Previously, auditors were required to get permission from clients before
requesting information, adding an extra layer of bureaucracy.
But now the British Bankers’ Association and the ICAEW have agreed to revise
the Auditing Practices Board practice note 16, which governs the basis on which
banks should respond to auditor requests.
The move followed concerns from auditors revealed by Accountancy Age
in June that banks were failing to respond to requests for information quickly
and accurately enough. The problem at one stage threatened to force auditors to
qualify the accounts of their clients.
Before the agreement, auditors needed to request information from banks at
least 14 days in advance, but this will be extended to a month for ‘standard’
information and even longer for ‘non-standard’ information.

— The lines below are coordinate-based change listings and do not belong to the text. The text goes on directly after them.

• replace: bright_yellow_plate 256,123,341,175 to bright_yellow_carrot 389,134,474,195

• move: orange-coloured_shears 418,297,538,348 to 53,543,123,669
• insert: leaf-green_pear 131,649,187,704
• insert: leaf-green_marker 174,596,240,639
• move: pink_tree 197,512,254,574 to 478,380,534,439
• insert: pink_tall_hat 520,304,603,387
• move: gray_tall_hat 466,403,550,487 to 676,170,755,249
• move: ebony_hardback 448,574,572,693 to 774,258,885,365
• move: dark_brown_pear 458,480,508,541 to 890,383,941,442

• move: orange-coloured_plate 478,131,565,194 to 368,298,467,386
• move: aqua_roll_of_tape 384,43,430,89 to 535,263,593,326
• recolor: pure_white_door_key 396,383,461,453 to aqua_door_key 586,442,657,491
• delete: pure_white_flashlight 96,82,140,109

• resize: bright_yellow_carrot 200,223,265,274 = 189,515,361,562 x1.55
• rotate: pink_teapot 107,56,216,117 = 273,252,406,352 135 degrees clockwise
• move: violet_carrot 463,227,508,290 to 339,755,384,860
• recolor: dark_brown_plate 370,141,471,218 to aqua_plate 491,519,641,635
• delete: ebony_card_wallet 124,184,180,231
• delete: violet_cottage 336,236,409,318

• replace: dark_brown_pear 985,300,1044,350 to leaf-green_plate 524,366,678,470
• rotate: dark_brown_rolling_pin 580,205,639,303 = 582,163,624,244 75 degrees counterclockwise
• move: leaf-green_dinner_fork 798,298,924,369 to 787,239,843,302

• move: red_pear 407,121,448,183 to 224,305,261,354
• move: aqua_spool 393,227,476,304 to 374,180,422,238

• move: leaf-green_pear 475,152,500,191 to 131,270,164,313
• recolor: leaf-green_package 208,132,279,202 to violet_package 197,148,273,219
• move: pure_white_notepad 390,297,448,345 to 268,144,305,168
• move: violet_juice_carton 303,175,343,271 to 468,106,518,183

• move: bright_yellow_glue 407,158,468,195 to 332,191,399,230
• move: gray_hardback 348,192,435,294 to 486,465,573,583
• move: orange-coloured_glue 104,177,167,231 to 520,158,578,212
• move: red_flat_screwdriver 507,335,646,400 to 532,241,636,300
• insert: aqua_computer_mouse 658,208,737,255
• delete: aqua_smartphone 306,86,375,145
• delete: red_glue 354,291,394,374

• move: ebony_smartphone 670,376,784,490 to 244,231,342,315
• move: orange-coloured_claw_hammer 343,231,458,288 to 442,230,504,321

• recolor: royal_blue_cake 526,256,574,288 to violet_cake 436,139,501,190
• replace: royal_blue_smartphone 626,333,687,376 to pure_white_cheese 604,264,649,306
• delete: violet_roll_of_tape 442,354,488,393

Auditors will also need to provide an account name and number when making
requests, but will no longer need new authority every time they confirm bank
Paul Chisnall, executive director of the BBA, said discussions with the ICAEW
had been ‘entirely amicable’.
‘None of this is rocket science,’ said Chisnall. ‘Members we have consulted
believe the changes identified will improve their ability to cope with the
demand and enable them to provide a better service.’
The draft revision is open for public consultation until 20 January 2006.